Vecchiarelli, “who remotely ordered more pain meds for Plaintiff” without physically examining Plaintiff. Id. at ⁋ 54. On February 9, 2018, Defendant Caldwell “examined Plaintiff in person and ordered . . . [x]-rays of Plaintiff’s head.” Id. at ⁋ 57. Plaintiff had x-rays taken of his face on February 12, 2018, but the images showed no fractures. Id. at ⁋⁋ 58–59. On February 19, 2018, Geo Group’s and CEC’s onsite optometrist “referred Plaintiff to an outside ophthalmologist.” Id. at ⁋ 60. The outside ophthalmologist saw Plaintiff on March 2, 2018, diagnosing him with “traumatic iritis” and recommending “a CT scan of brain and orbit to rule out any orbital fracture with a follow up in two weeks to review findings.” Id. at ⁋⁋ 61–62. Defendants did not “schedule a CT scan for two weeks,” and Plaintiff had to request the status of a CT scan on March 23, 2018. Id. at ⁋⁋ 63–64. At some point prior to April 9, 2018, Plaintiff left the CMRC facility. Id. at ⁋ 66. On April 9, 2018, Plaintiff received a CT scan, showing “chronic right orbital floor fracture, which was

caused by the incident and the lack of care.” Id. at ⁋⁋ 66–67. Plaintiff developed a traumatic brain injury and cognitive deficits “from the failure to treat the orbital floor fracture.” Id. at ⁋⁋ 71–72. LEGAL STANDARDS The purpose of a motion to dismiss under Fed. R. Civ. P. 12(b)(6) is to test the sufficiency of the plaintiff’s complaint. Sutton v. Utah State Sch. For the Deaf & Blind, 173 F.3d 1226, 1236 (10th Cir. 2008). “To survive a motion to dismiss, a complaint must contain sufficient factual matter, accepted as true, to ‘state a claim to relief that is plausible on its face.’” Iqbal, 556 U.S. at 678 (quoting Bell Atl.
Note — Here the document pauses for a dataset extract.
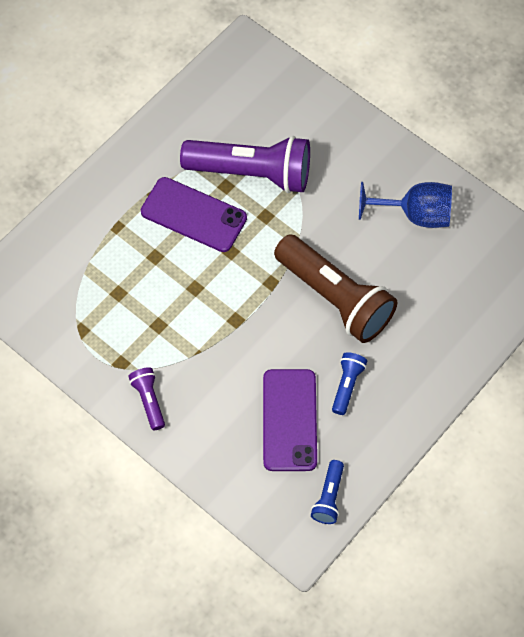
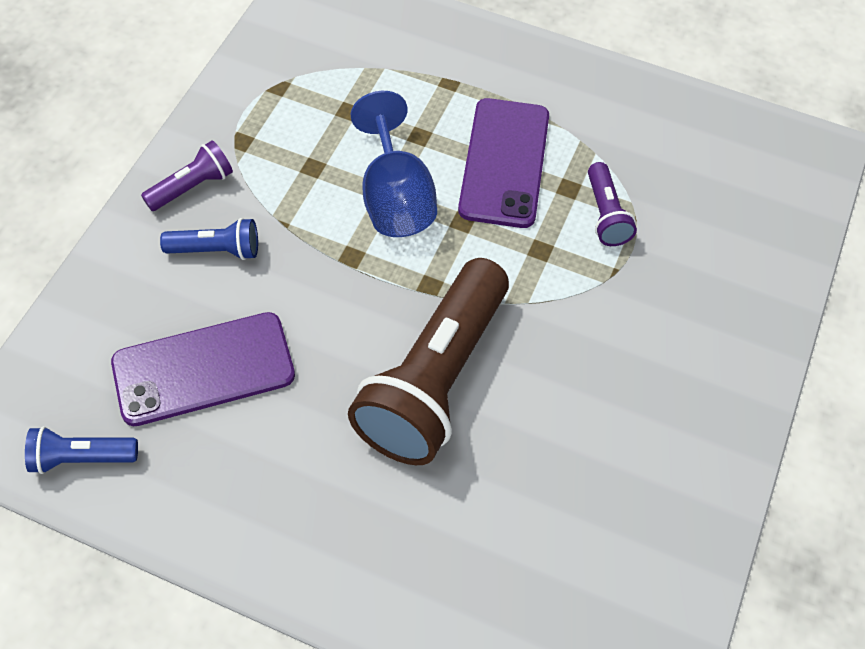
camera: 70 degrees right, 5 degrees down
(252, 173) = (605, 215): purple flashlight -> purple flashlight, size x0.45
(347, 385) = (284, 436): blue flashlight -> blue flashlight (216, 250)
(416, 214) = (636, 462): blue goblet -> blue goblet (395, 198)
Corp. v. Twombly, 550 U.S. 544, 570 (2007)). Plausibility, in the context of a motion to dismiss, means that the plaintiff pled facts which allow “the court to draw the reasonable inference that the defendant is liable for the misconduct alleged.” Id. Twombly requires

a two-prong analysis. First, a court must identify “the allegations in the complaint that are not entitled to the assumption of truth,” that is, those allegations which are legal conclusions, bare assertions, or merely conclusory. Id. at 680.